Endodontic Release System for Apexification with Calcium Hydroxide Microspheres

TA Strom 1, A Arora 1, B Osborn 1, N Karim 1, T Komabayashi 1, X Liu 1,*
PMCID: PMC3525129  PMID: 22914537

Abstract

The use of calcium hydroxide (CH) as an intracanal medicament for apexification is widespread. However, because of a short residence time in the root canal, the CH must be refreshed frequently, increasing the number of appointments required and leading to patient non-compliance. We hypothesized that a core-/shell-structured CH microsphere system would lead to sustained slow release of calcium and hydroxide ions of CH for long periods of time, eliminating the need for multiple visits for apexification. In this study, calcium hydroxide microspheres (CHMSs) with a core/shell structure were prepared by an emulsion method. The CHMS shell was composed of alginate, which was crosslinked by the Ca2+ released from the CH in the CHMSs. Therefore, this system provides a unique feedback loop that controls the release of ions from the CHMSs. The in vitro experiments from the root canals of extracted human teeth showed that the CHMSs had a sustained, slow release of Ca2+, at a constant rate of approximately 2 to 3% per month from day one to the six-month endpoint of the experiment. After 6 months, 72.1 ± 5.8% of the total CH from the CHMSs remained in the root canals of the teeth, while only 46.9 ± 10.9% and 36.8 ± 7.5% remained from a commercial product (UltraCal®XS) and CH powder alone, respectively (p < 0.01). The pH of all of the formulations (CHMS, UltraCal® XS, and CH powder) in the extracted teeth never rose above 9 during the release period, indicating a buffering effect of the teeth. The core-/shell-structured CHMSs are, therefore, a promising delivery vehicle for the sustained slow release of Ca2+ and OH- in the root canal.

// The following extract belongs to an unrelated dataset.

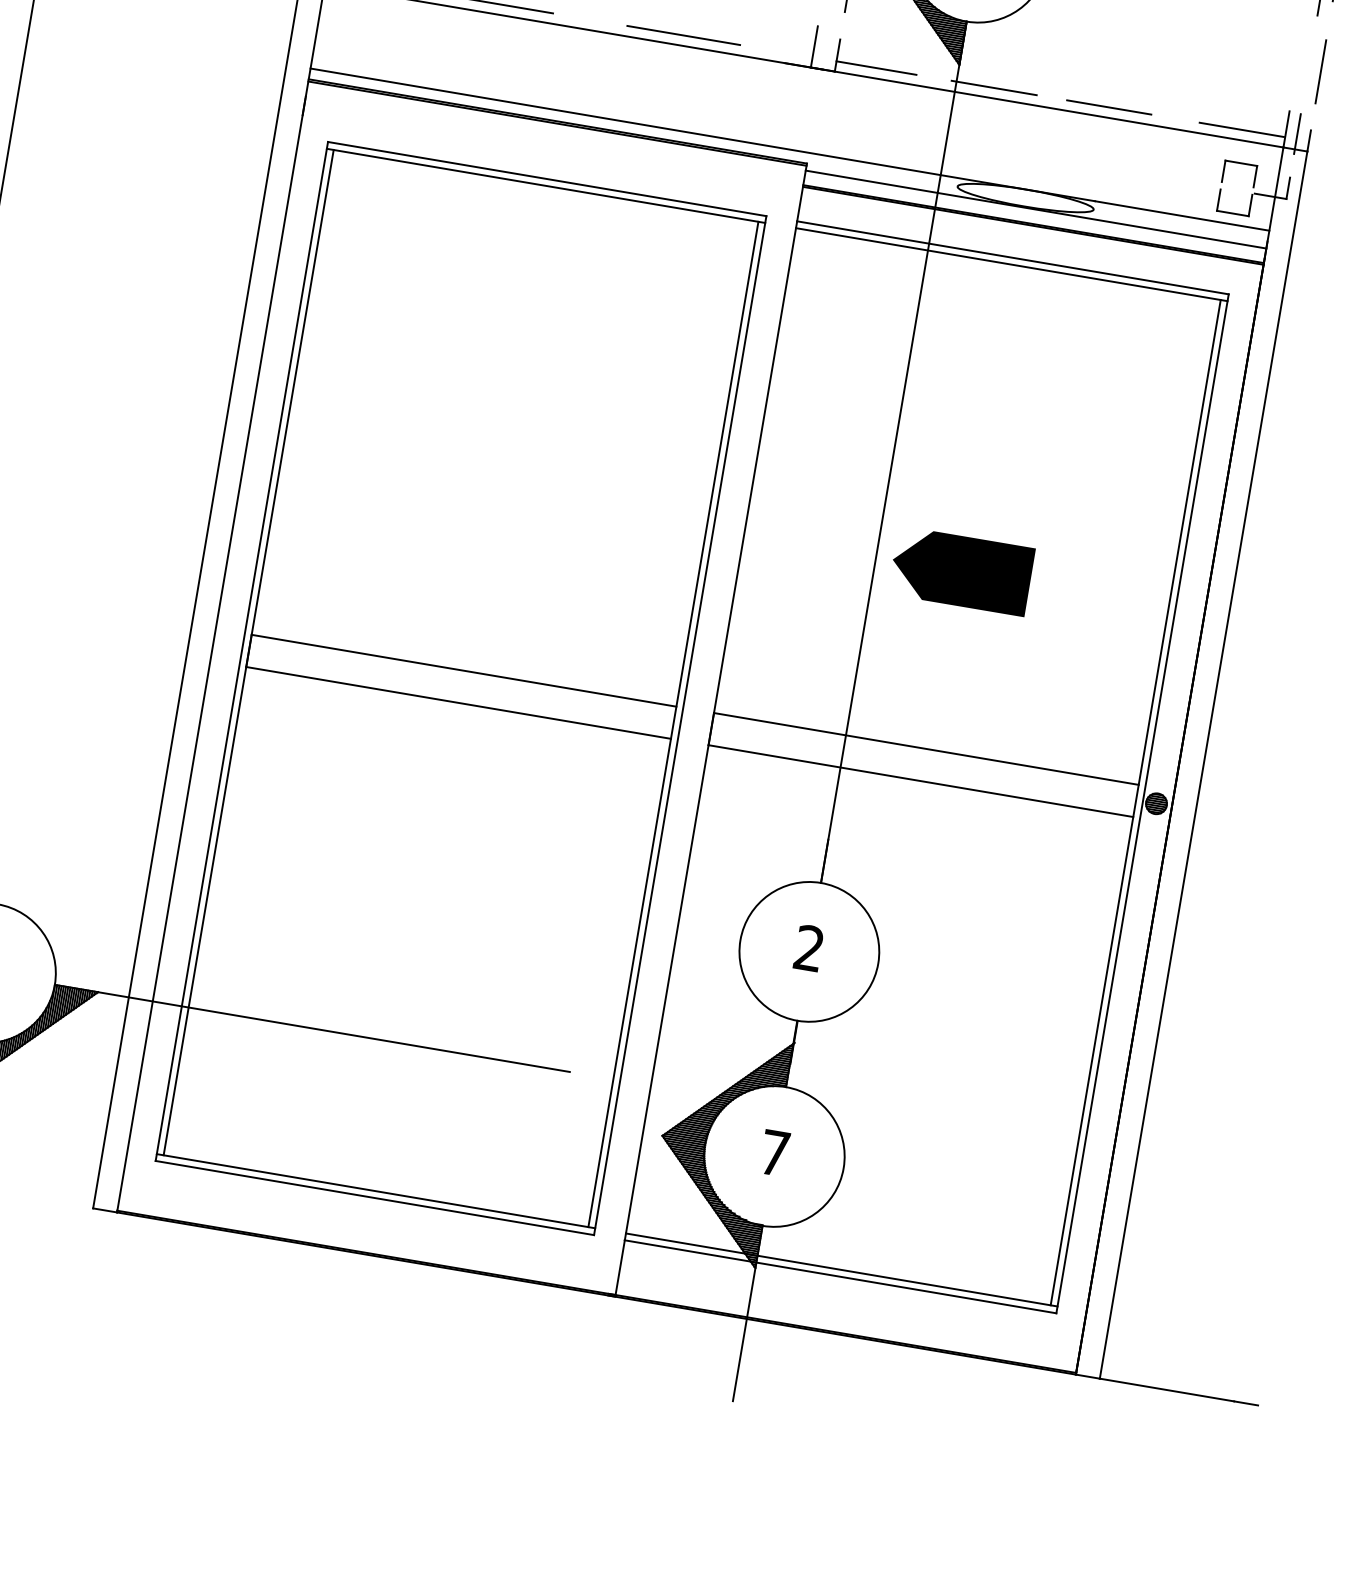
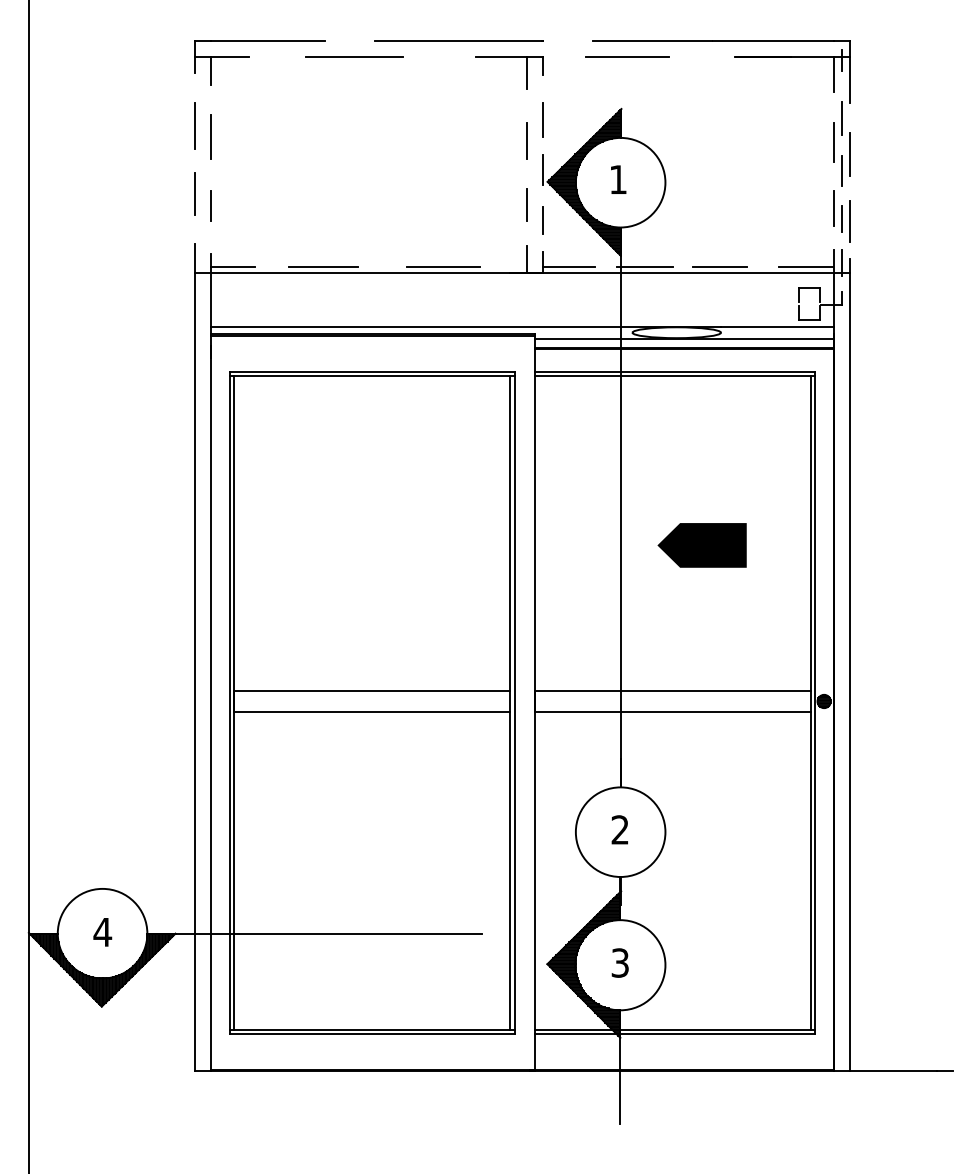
line: (1300, 48) -> (834, 208), added
line: (1308, 65) -> (841, 218), added
line: (960, 571) -> (701, 545), moved
text: (773, 1152) -> (619, 962), 7 -> 3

Keywords: alginate, core-/shell-structured microspheres, apexification, controlled release, extracted human teeth, dental pulp cavity

Introduction

Apexification is a procedure promoting the formation of a barrier that closes the open apex of an immature permanent tooth with a non-vital pulp so that the filling materials are contained within the root canal space (Farhad and Mohammadi, 2005). Among a variety of materials proposed for apical barrier formation, calcium hydroxide (CH) is the most widely accepted material because of its antimicrobial properties and ability to stimulate the formation of new bone (Mohammadi and Dummer, 2011). In an aqueous environment, CH dissolves into calcium and hydroxide ions. Calcium ions are thought to play an important role in the remineralization process (Ogata et al., 2005; Narita et al., 2010), while hydroxide ions generate an alkaline environment and are believed to be responsible for the antimicrobial action of CH (Çalt et al., 1999; Farhad and Mohammadi, 2005).

Although CH pastes are the most widely used materials for apexification and apexogenesis, these materials possess some disadvantages. Typically, CH pastes require multiple visits to refresh the material and to confirm the formation of a new apical barrier, due to the length of time required for apical barrier formation (Abbott, 1998; Rafter, 2005). As with any dental treatment requiring multiple visits, non-compliance by patients is a concern. Tooth fracture after the long-term use of CH as a root canal dressing is also a drawback; some reports allude to the high pH of CH dressings as the cause of root fracture (Andreasen et al., 2002).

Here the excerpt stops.